Sometimes I wonder what the pandemic would’ve been like without food delivery and then I wake up sweating like an anti-vaxxer forced to look at data.
Personally, I don’t consider covid in any way traumatic or life changing. I haven’t been sick and I haven’t lost anyone dear to me. Well actually, my dad and I kind of stopped talking because he’s convinced I’m filled to the brim with nanobots courtesy of Pfizer, but other than that I surfed the many pandemic waves unscathed and mostly even unbothered.
A lot of that is because of Takeaway.com, Uber Eats, Deliveroo and the people they exploit to treat my incessant hunger and laziness.
People always give credit to nurses, doctors and more nurses, but to me delivery drivers are the unsung heroes of the pandemic. Without them, I would have had to do so many dishes.
Like, really a lot of dishes.
And thanks to delivery drivers I didn’t have to. Well done!
That’s not to say delivery people don’t annoy me any less than regular people do. Our relationship is not one based on equality and I always take on the role of Karen.
One of my pet peeves is food getting cold. Call it a primal instinct, greed, or primal greed, but once food is ready to eat there’s simply no point in postponing it. One doesn’t let food get cold. It’s spiritually ungrateful, and also I don’t like waiting.
Of course with home delivery food first needs to go places before it can fulfill its purpose and become the food. It needs to go into a big square bag and the bag then needs to. go to me.
First of all, my narcissism kicks in anytime I see a delivery driver packing a square bag with a big corporate logo that lets everybody know they’re pawns who are quite literally at the bottom of the food chain.
Second, food delivery tech behemoths dispensed the technology that allows me to track my driver (yes: my driver) in the app. It’s like watching The Maze Runner. And when my driver’s sense of direction is really poor I imagine getting a live feed of Katniss trying to escape the arena, or pacman in a universe where pacman has simultaneously become self aware and incompetent. Or any other comparison I fathom during the time I wait for my food to arrive.

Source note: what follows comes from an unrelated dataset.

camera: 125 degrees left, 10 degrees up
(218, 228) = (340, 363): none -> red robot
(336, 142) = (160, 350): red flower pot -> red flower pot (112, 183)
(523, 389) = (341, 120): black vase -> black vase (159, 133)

And I don’t like watching the maze runner struggle when every time they take a wrong turn my food gets colder.
That feeling of helplessness, when you see your food aching to find its way to you but there’s nothing you can do about, is the pain I associate with covid more than anything else. That and the realization that 1 out of 10 people gets vaccinated because they want to go see a movie instead of, you know, saving lives.

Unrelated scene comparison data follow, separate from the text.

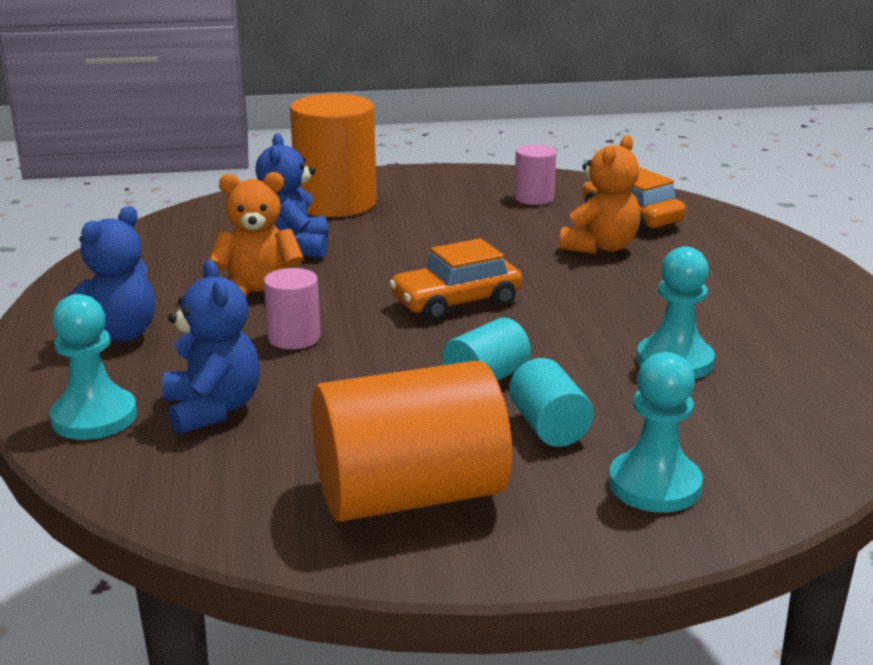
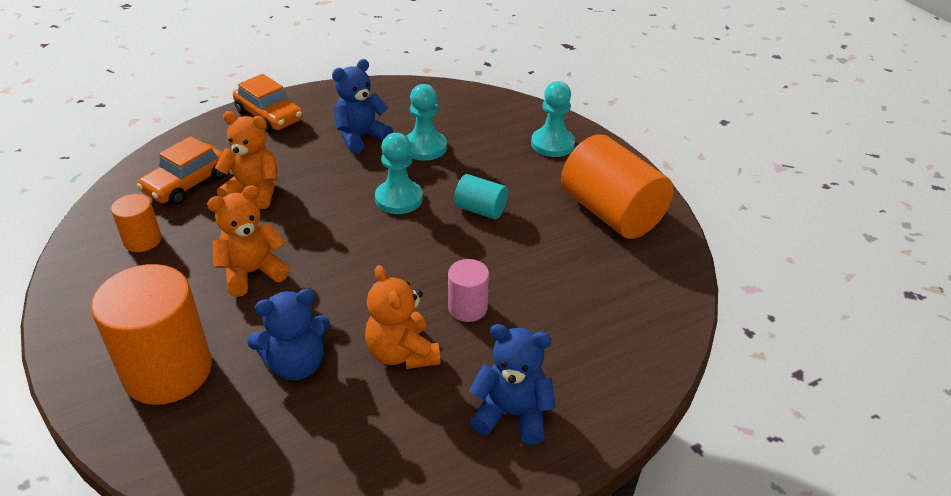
camera: 110 degrees left, 15 degrees up
(94, 417) = (625, 368): turquoise pawn -> turquoise pawn (399, 199)
(213, 409) = (581, 314): blue teddy bear -> blue teddy bear (360, 137)
(447, 238) = (252, 272): none -> orange teddy bear
(456, 302) = (377, 242): orange car -> orange car (269, 116)
(534, 198) = (142, 240): pink cylinder -> orange cylinder
(549, 427) = (520, 180): turquoise cylinder -> none

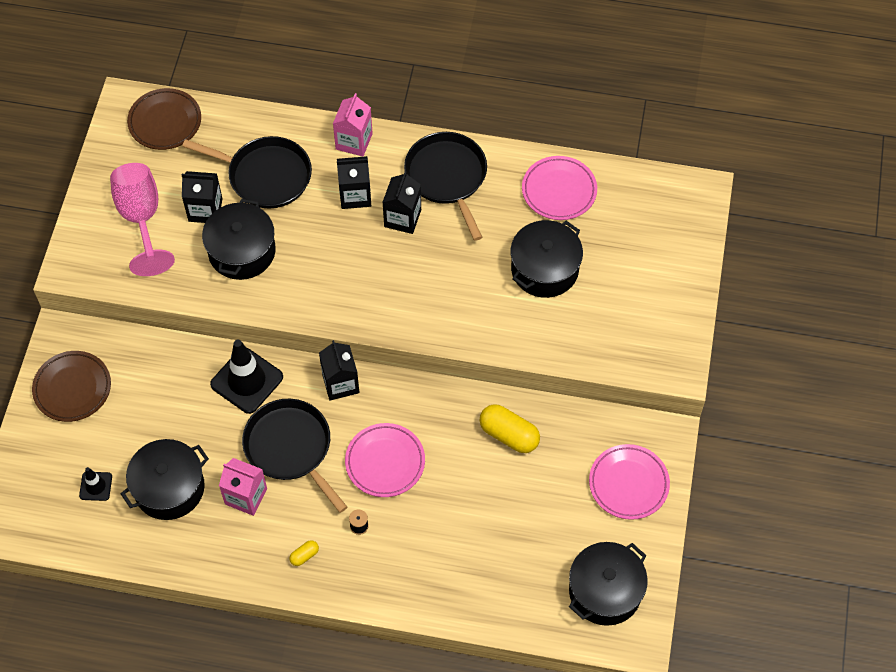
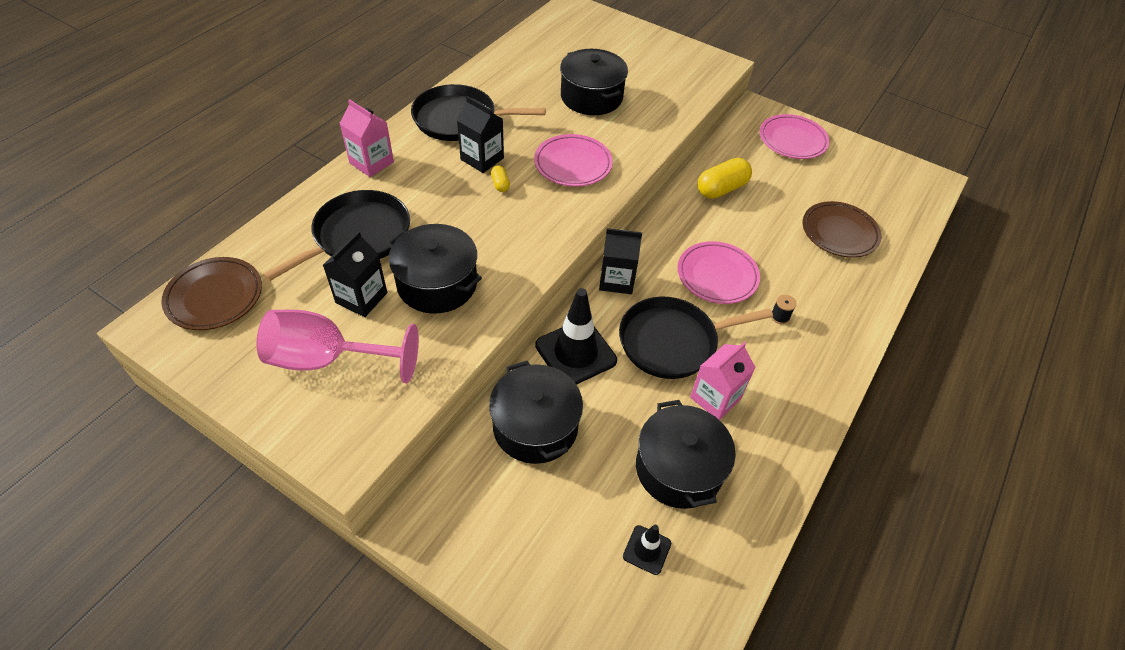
camera: 70 degrees left, 10 degrees down
(72, 388) = (496, 533): brown plate -> brown plate (839, 233)
(304, 555) = (801, 370): yellow capsule -> yellow capsule (500, 184)
(355, 195) = (433, 180): black carton -> none
(559, 191) = (520, 67): pink plate -> pink plate (573, 164)
(605, 591) = (886, 183): black pot -> black pot (535, 426)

Getting food from A to My House shouldn’t be difficult. For centuries we’ve had a system where streets have names and houses have numbers. Given enough training dolphins could probably figure it out, and they’re aquatic!
It’s now gotten to the point that ordering food equals frustration. Seeing delivery drivers get lost time after time has started to weigh up against the comfort of ordering takeout.

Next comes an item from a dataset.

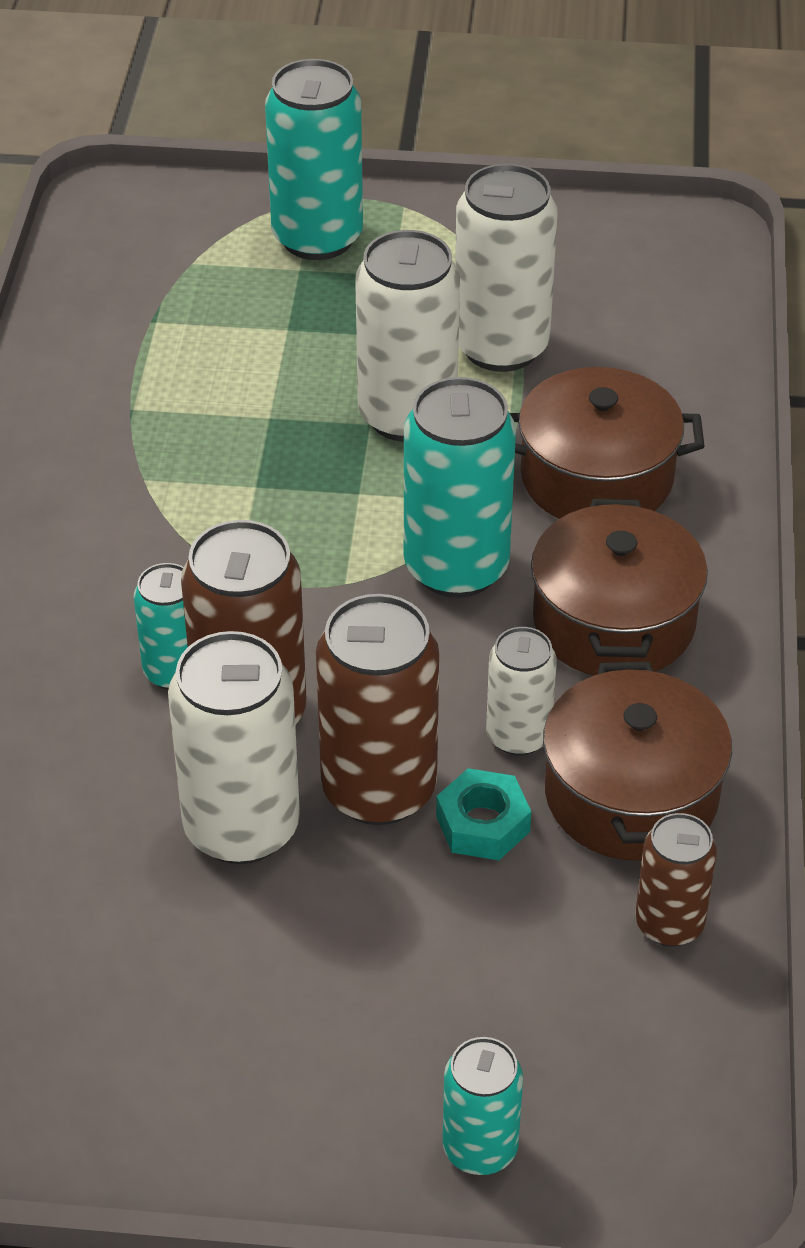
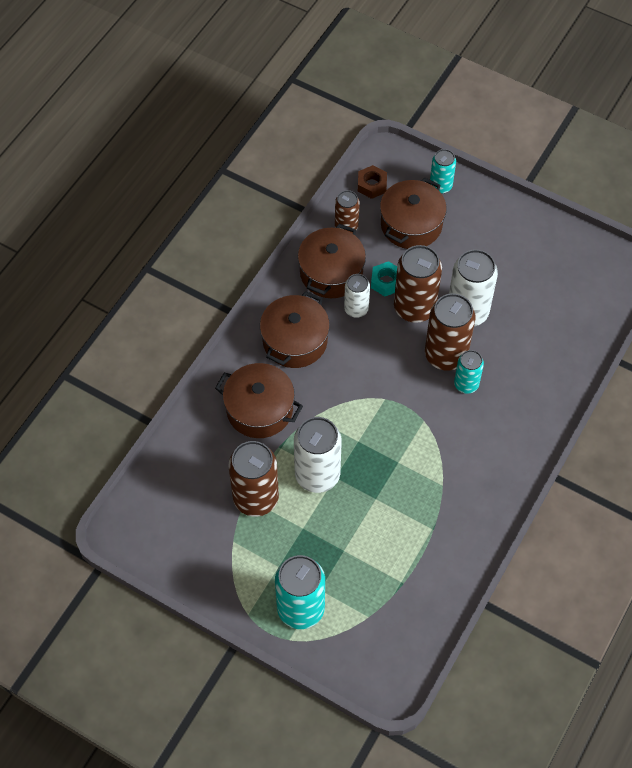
camera: 155 degrees left, 15 degrees up
(456, 567) = (339, 388): turquoise can -> none
(501, 347) = (256, 498): white can -> brown can
(501, 997) = (411, 224): none -> brown pot
(676, 1070) = (372, 185): none -> brown nut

Which is in part why I decided to start a food blog: I realized it’s not clinically nominal to shout at strangers who can’t hear you through a screen as a means to still my appetite.
As you can see, ordering takeout turns me into a raging blob of entitlement, and it always ends in regret.
Because of course my food always gets delivered eventually. And every time I finally get to see my delivery driver in person, I am so relieved my food has arrived I find the inner strength to be empathetic again.
And I thank the driver, because they’re always so friendly and humble, and they look like they’re carrying the weight of the world on their shoulders.
So to honor the many food fetchers out there, this blog features a recipe for crispy fried chicken.
How to make crispy fried chicken
– A phone
Whenever my boyfriend opens the door to our delivery driver, it’s always a hot guy.
Whenever I open te door to our delivery driver, it’s always an unattractive guy or a woman.
I feel like that could be karma for how I shout at delivery drivers in the app.
Anyway, you grab your phone, you open a food delivery app, find the nearest KFC, order a bucket of crispy fried chicken, and then don’t check the app to see how committed your driver is to your oral cravings. If the driver takes long and you get annoyed, just think of this story from the point of view of the chicken.